用户的App通过调用流程FileSystem.open->DistributedFileSystem.open->DFSClient.open->new DFSInputStream()后,获取到了要读取文件的所有blocks信息(文件长度、文件包含的Block的位置等信息)并保存在DFSInputStream对象的成员变量里。由于block可能是本地的或者远程的,它们分别是怎么被读的?

三、预热区(数据结构)

  • block: The hdfs block, typically large (~128MB). For more, pls refer to src RemoteBlockReader2.java in Hadoop Project
  • chunk: A block is divided into chunks, each comes with a checksum. We want transfers to be chunk-aligned, to be able to verify checksums.
  • packet: A grouping of chunks used for transport. It contains a header, followed by checksum data, followed by real data. For more, pls refer to src PacketReceiver.java and PacketHeader.java in Hadoop Project.

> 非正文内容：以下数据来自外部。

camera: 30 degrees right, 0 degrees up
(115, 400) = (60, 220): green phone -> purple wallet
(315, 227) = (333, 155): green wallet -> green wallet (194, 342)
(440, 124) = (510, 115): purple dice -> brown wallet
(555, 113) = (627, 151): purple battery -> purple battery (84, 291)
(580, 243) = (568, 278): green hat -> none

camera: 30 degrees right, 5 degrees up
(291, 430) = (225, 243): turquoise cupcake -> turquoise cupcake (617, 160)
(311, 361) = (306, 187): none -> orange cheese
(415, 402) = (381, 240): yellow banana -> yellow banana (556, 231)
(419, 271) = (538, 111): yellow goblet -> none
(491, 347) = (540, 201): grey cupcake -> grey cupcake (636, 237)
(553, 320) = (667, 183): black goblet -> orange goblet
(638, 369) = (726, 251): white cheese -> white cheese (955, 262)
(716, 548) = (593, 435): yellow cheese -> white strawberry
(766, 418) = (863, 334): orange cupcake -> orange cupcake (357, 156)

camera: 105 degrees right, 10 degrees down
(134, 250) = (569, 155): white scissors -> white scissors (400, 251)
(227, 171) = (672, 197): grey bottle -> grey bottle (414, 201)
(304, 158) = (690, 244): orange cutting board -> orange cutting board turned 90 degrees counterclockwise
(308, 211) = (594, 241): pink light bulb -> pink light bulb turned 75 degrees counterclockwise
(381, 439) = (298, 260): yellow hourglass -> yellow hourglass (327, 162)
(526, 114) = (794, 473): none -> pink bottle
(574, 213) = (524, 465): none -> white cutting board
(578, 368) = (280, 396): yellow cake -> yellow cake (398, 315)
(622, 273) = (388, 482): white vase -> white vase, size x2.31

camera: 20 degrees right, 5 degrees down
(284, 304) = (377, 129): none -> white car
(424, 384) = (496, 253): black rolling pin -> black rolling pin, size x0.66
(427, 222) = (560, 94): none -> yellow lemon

HDFS中进行通信的数据包(Packet)的格式如下:

   +-----------------------------------------------------------------------+
   |    4 byte packet length(exclude packet header)            | 
  +------------------------------------------------------------------------+
   |   8 byte offset in the block | 8 byte sequence number   |
  +------------------------------------------------------------------------+
   |                 1 byte isLastPacketInBlock                           |
  +------------------------------------------------------------------------+
  |                 4 byte Length of actual data                           |
 +-------------------------------------------------------------------------+
  |           x byte checksum data. x is defined below            |
 +-------------------------------------------------------------------------+
  |           actual data .........                                                  |
 +--------------------------------------------------------------------------+

  x = (length of data + BYTE_PER_CHECKSUM - 1) / BYTE_PER_CHECKSUM * CHECKSUM_SIZE

  • LocatedBlocks:LocatedBlocks在hdfs读取文件时调用openInfo()方法,最终调用的是DFSInputStream的fetchLocatedBlocksAndGetLastBlockLength方法获取块信息LocatedBlocks。块的信息非常详尽,如块名称,大小,起始偏移量,IP地址等。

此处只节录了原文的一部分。